From mboxrd@z Thu Jan  1 00:00:00 1970
Return-Path: <linux-kernel-owner@vger.kernel.org>
Received: (majordomo@vger.kernel.org) by vger.kernel.org via listexpand
        id S1750884AbdA3JuK (ORCPT <rfc822;w@1wt.eu>);
        Mon, 30 Jan 2017 04:50:10 -0500
Received: from mail-wj0-f194.google.com ([209.85.210.194]:34805 "EHLO
        mail-wj0-f194.google.com" rhost-flags-OK-OK-OK-OK) by vger.kernel.org
        with ESMTP id S1750968AbdA3JuE (ORCPT
        <rfc822;linux-kernel@vger.kernel.org>);
        Mon, 30 Jan 2017 04:50:04 -0500
From: Michal Hocko <mhocko@kernel.org>
To: Andrew Morton <akpm@linux-foundation.org>
Cc: Vlastimil Babka <vbabka@suse.cz>, David Rientjes <rientjes@google.com>,
        Mel Gorman <mgorman@suse.de>, Johannes Weiner <hannes@cmpxchg.org>,
        Al Viro <viro@zeniv.linux.org.uk>, <linux-mm@kvack.org>,
        LKML <linux-kernel@vger.kernel.org>, Michal Hocko <mhocko@suse.com>,
        Alexei Starovoitov <ast@kernel.org>,
        Andrey Konovalov <andreyknvl@google.com>,
        Marcelo Ricardo Leitner <marcelo.leitner@gmail.com>,
        Pablo Neira Ayuso <pablo@netfilter.org>
Subject: [PATCH 9/9] net, bpf: use kvzalloc helper
Date: Mon, 30 Jan 2017 10:49:40 +0100
Message-Id: <20170130094940.13546-10-mhocko@kernel.org>
X-Mailer: git-send-email 2.11.0
In-Reply-To: <20170130094940.13546-1-mhocko@kernel.org>
References: <20170130094940.13546-1-mhocko@kernel.org>
Sender: linux-kernel-owner@vger.kernel.org
List-ID: <linux-kernel.vger.kernel.org>
X-Mailing-List: linux-kernel@vger.kernel.org

From: Michal Hocko <mhocko@suse.com>

both bpf_map_area_alloc and xt_alloc_table_info try really hard to
play nicely with large memory requests which can be triggered from
the userspace (by an admin). See 5bad87348c70 ("netfilter: x_tables:
avoid warn and OOM killer on vmalloc call") resp. d407bd25a204 ("bpf:
don't trigger OOM killer under pressure with map alloc").

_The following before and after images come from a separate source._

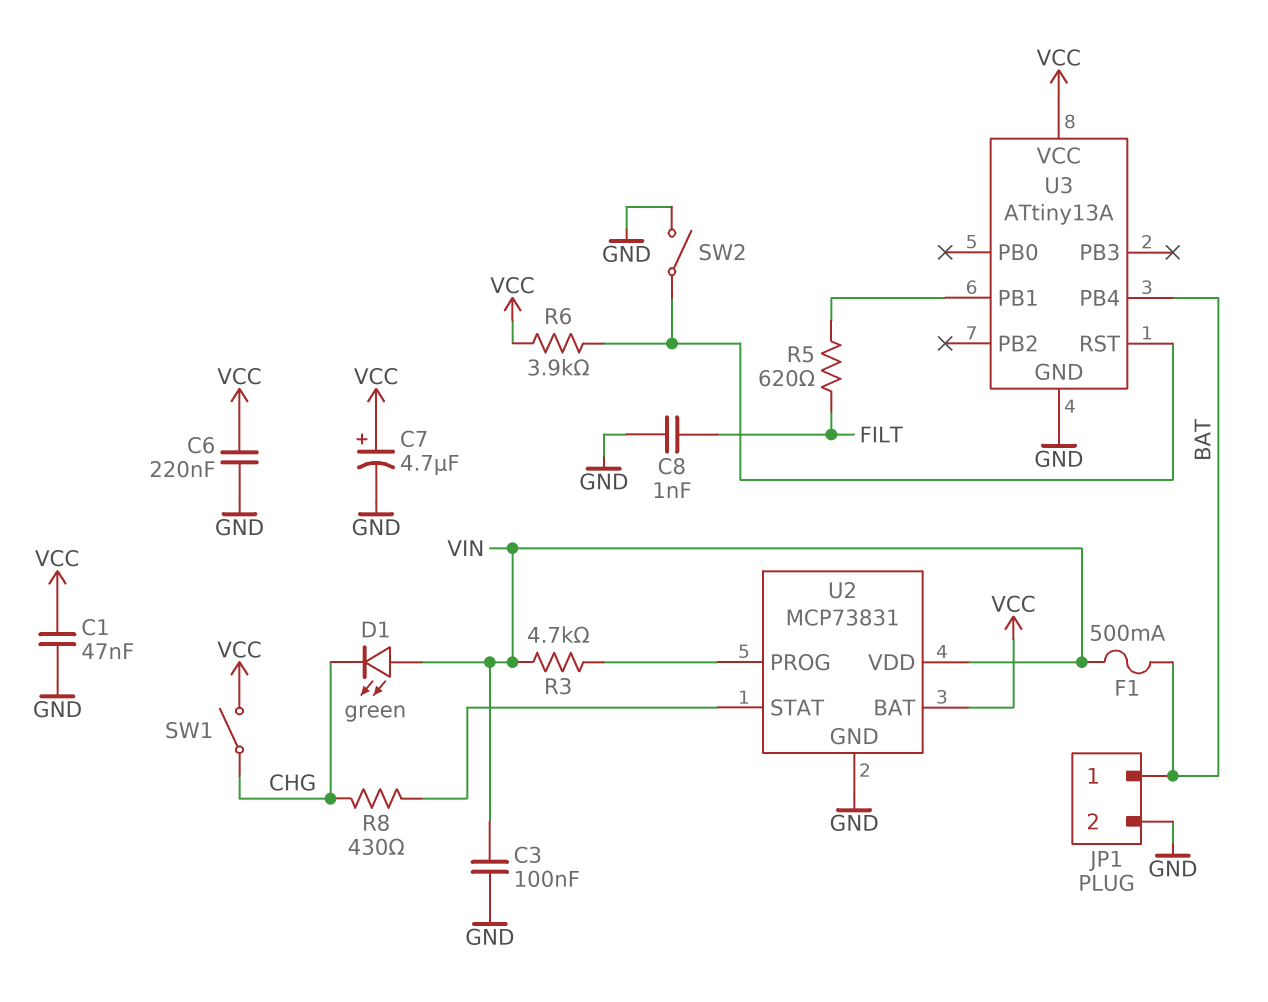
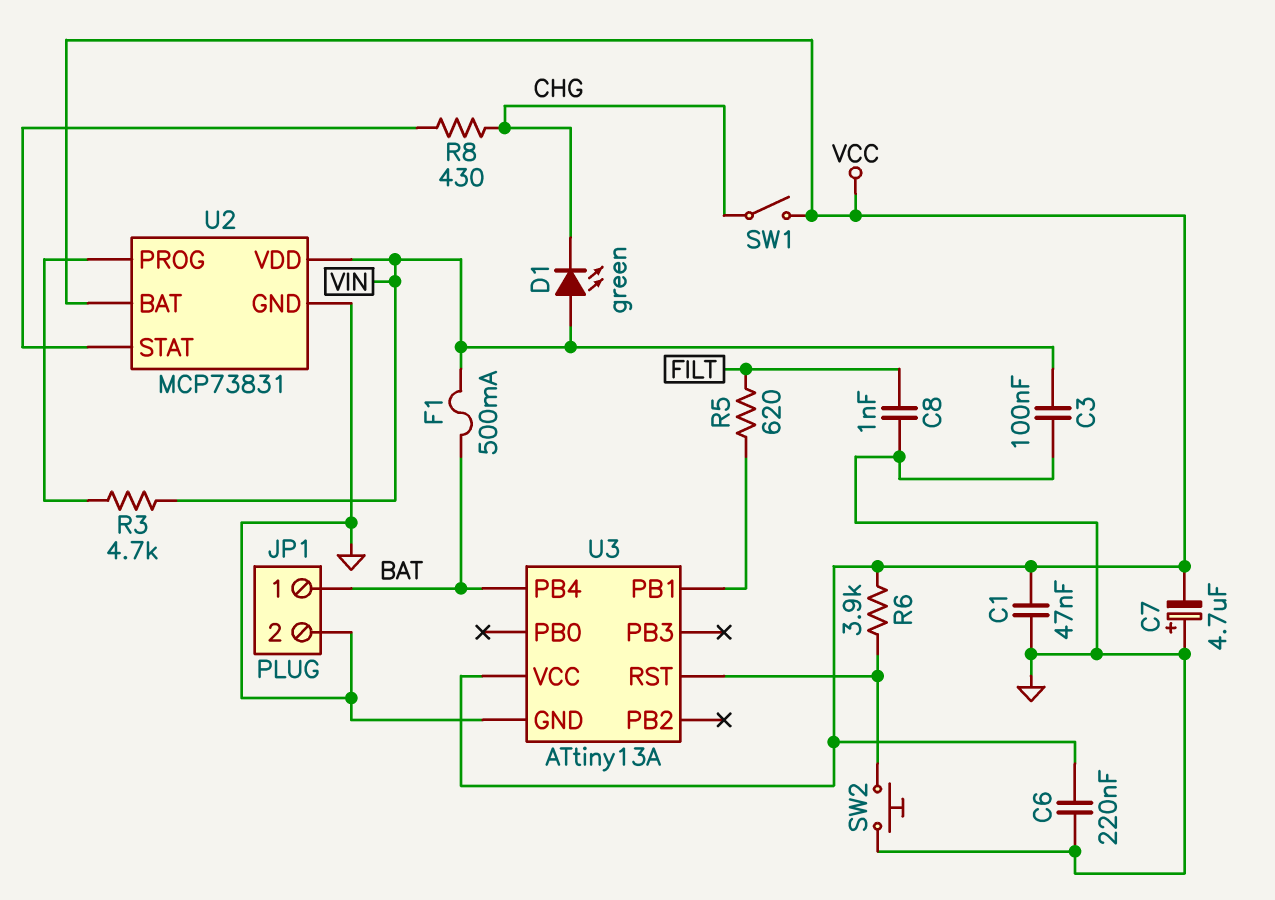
C7: 4.7uF (plus VCC, minus GND) -> 4.7uF (plus GND, minus VCC)
SW2: switch (GND, U3/RST) -> button (GND, U3/RST)

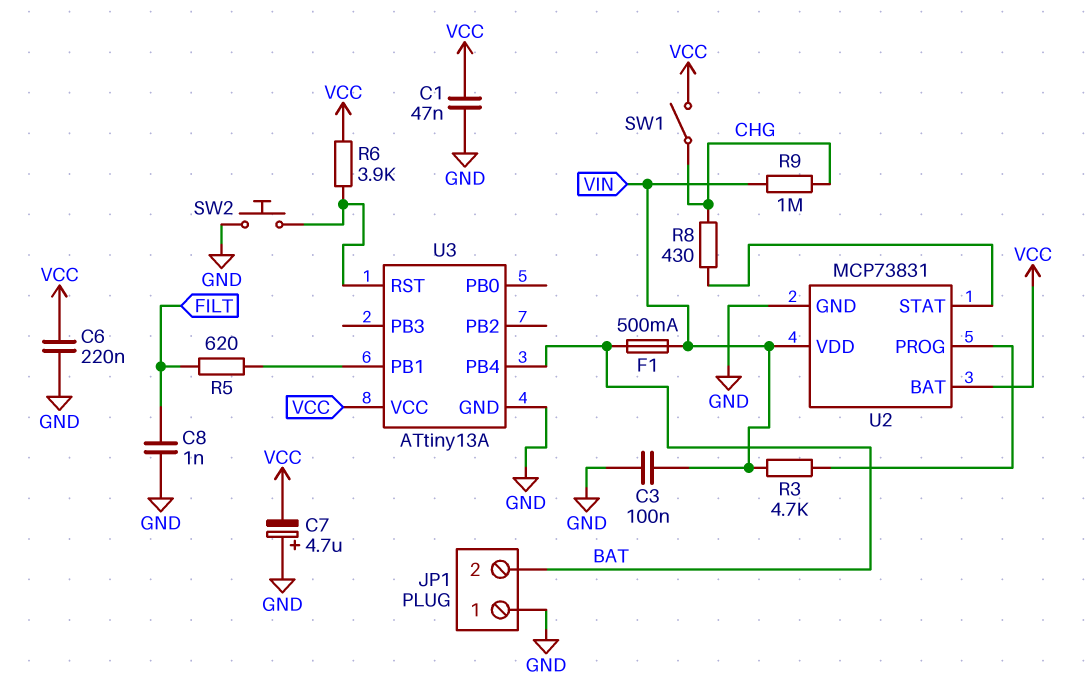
D1: LED green (A VIN, K CHG) -> none
JP1 pin 1: BAT -> GND
JP1 pin 2: GND -> BAT
R9: none -> 1M (CHG, VIN)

The current allocation pattern strongly resembles kvmalloc helper except
for one thing __GFP_NORETRY is not used for the vmalloc fallback. The
main reason why kvmalloc doesn't really support __GFP_NORETRY is
because vmalloc doesn't support this flag properly and it is far from
straightforward to make it understand it because there are some hard
coded GFP_KERNEL allocation deep in the call chains. This patch simply
replaces the open coded variants with kvmalloc and puts a note to
push on MM people to support __GFP_NORETRY in kvmalloc it this turns out
to be really needed along with OOM report pointing at vmalloc.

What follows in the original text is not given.